BİTMEYEN TÜRBAN SAVAŞI
Türkiye'de var olan yığınla tartışılması gereken iç ve dış sorunlar var. İktidar ve muhalefet arasındaki siyasi rekabet alternetif çözümler üretmek yerine halka yönelik,manipule edilen konular üzerinden giderek sığ zeminlere çekiliyor.
Sen dedin-Ben dedim) yani kürdçesi (Mı go-Te go) üzerinden giderek sertleşerek yapılıyor.
Fikri Sağlar "Türbanlı bir hakimin karşısına çıktığım adaleti yerine getireceği konusunda kuşkum var."demiş.Fikri Sağlar'ın yargı konusunda kuşkularında haklılık payı olsada bunu türbana bağlayarak yapması yeterli ve doğru değildir.

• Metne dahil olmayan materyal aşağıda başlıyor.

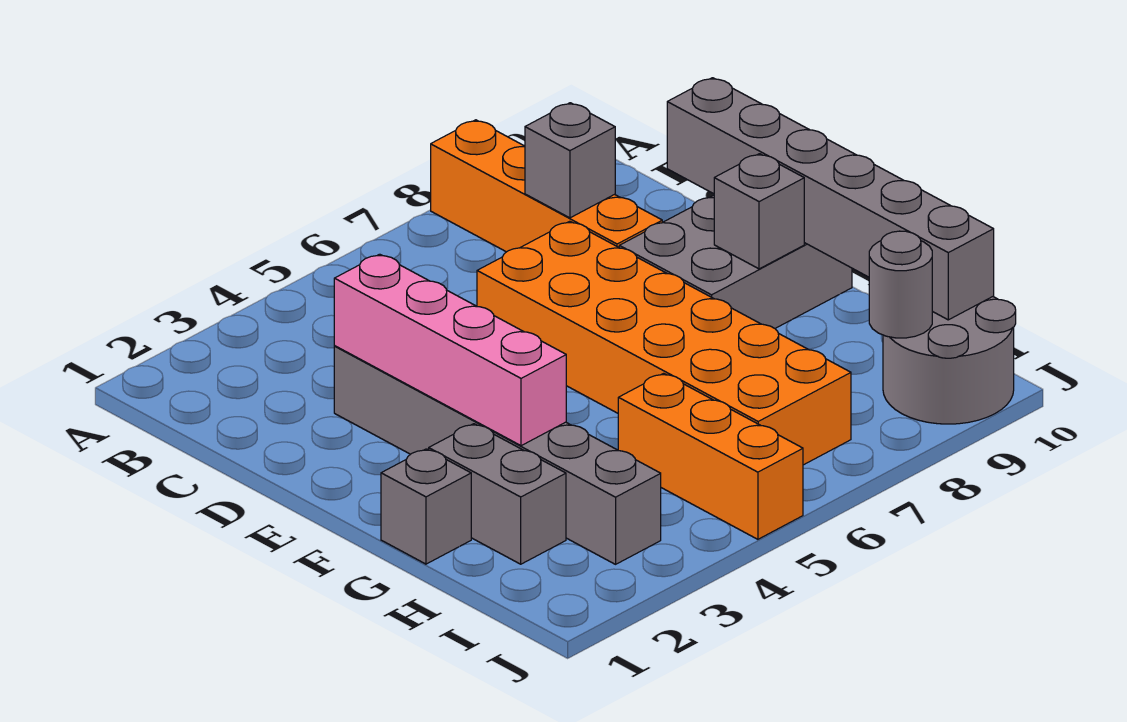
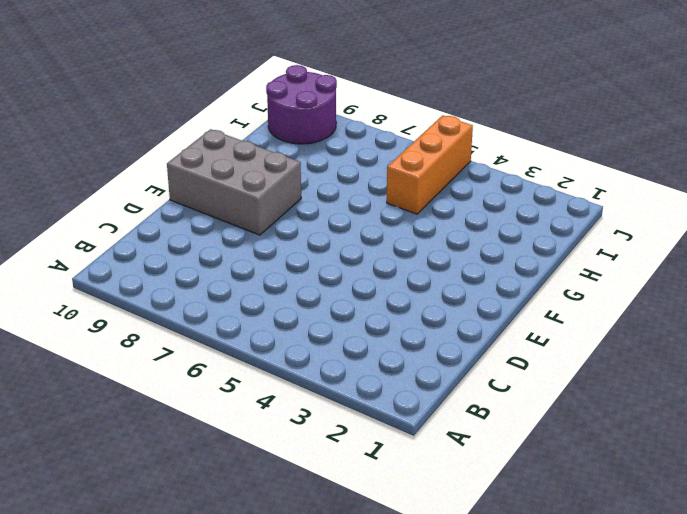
purple round brick I9:J10 level 1 -> grey round brick I9:J10 level 1
none -> orange brick A8:D8 level 1
none -> grey brick D3:I3 level 1
none -> orange brick D6:I7 level 1

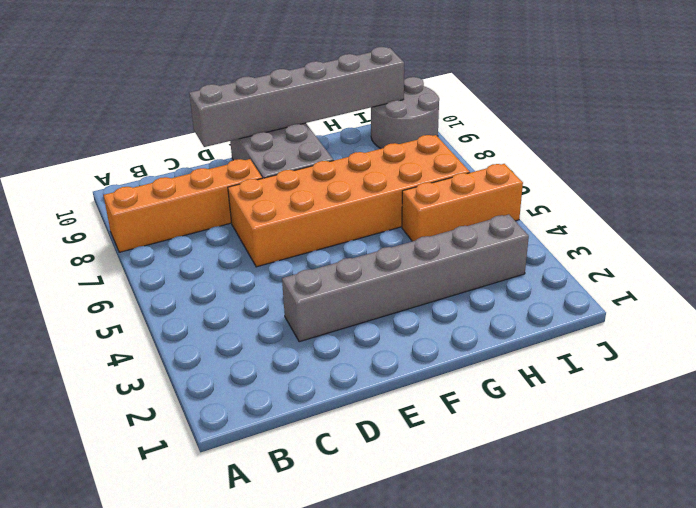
none -> grey brick G1 level 1
none -> grey brick G2:H2 level 1
none -> grey brick C8 level 2

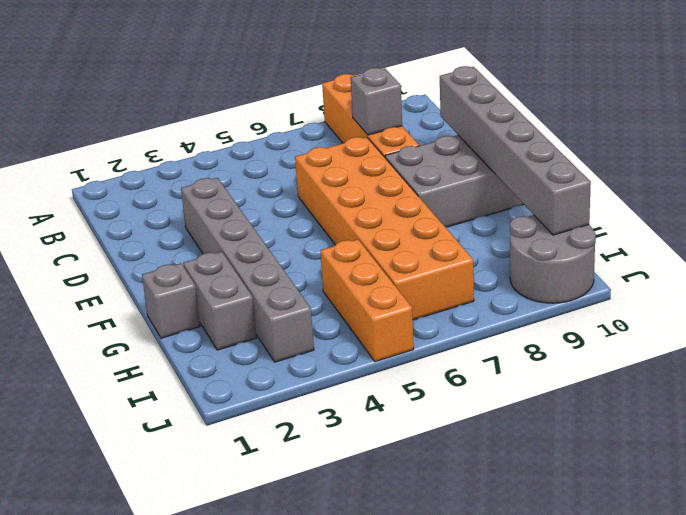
none -> pink brick D3:G3 level 2
none -> grey brick F9 level 2
none -> grey round brick I9 level 2

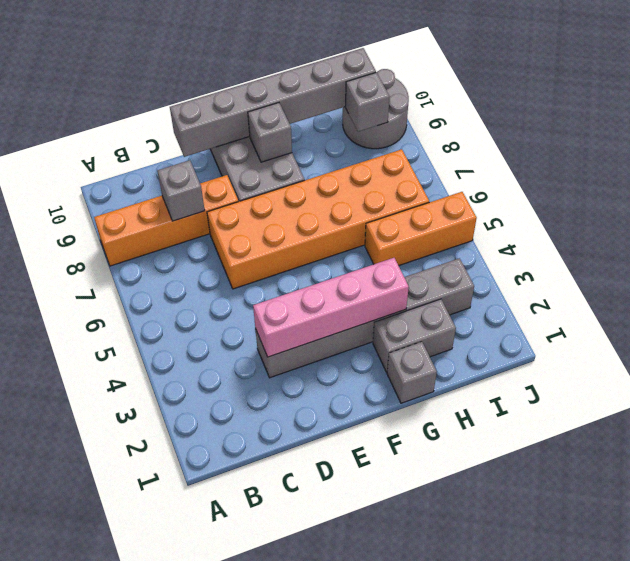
grey brick I9 level 2 -> grey round brick I9 level 2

Başörtüsü yasağına insan hakkı ihlali diyerek baskılara karşı imza atan,Üniversitelerde kurulan" İkna Odaları'na"karşı çıkan,oğlunun cenazesine başı örtülü olduğu için katılmasına izin verilmeyen anneden, Yargı sistemini,antidemokratik yasaları,OHAL uygulamalarını,Kanun Hükmünde Kararnameler'i tartışmak dururken" Mal bulmuş mağribi"gibi F.Sağlar tartışılıyor.
Artık görülmesi görelim.
Türban sorununu tek parti döneminden bu yana açık yada üstü örtülü yasaklar ile yaratan CHP'nin kendisidir.
Baş örtüsünü sürekli gündeme taşıyarak sorun haline getirenler de dini duyguları siyasetete alet ederek kullanıp nemalanmak isteyenlerdir.
Başını örtmek kişinin kendi iradesi ile vereceği bir karardır.
Dileyen açar,dileyen örter.
Başörtüsü üzerinden yapılan baskılara karşı imza atanlardan birisiyim.
Üniversite'lerde kurulan ikna odalarından,başı örtülü diye oğlunun cenaze törenine alınmayan anneden, Merve Kavakçı' ya parlementoda yapılan protestodan utanılması gerektiğine inanan biri olarak bu konunun hala tartışılmasını gündeme taşıyan,oy uğruna gündemde tutan siyasilerden bıktık, usandık.
Başını örtmek yada açmak halkın sorunu değildir.
İnsan Hakları konusunda bir çok çalışma gruplarında yer alan Fikri Sağlar'ın kuşku duyması gereken yargıçların türban takması değil,uygulanmakta olan yargı sisteminin kendisi olmalıydı.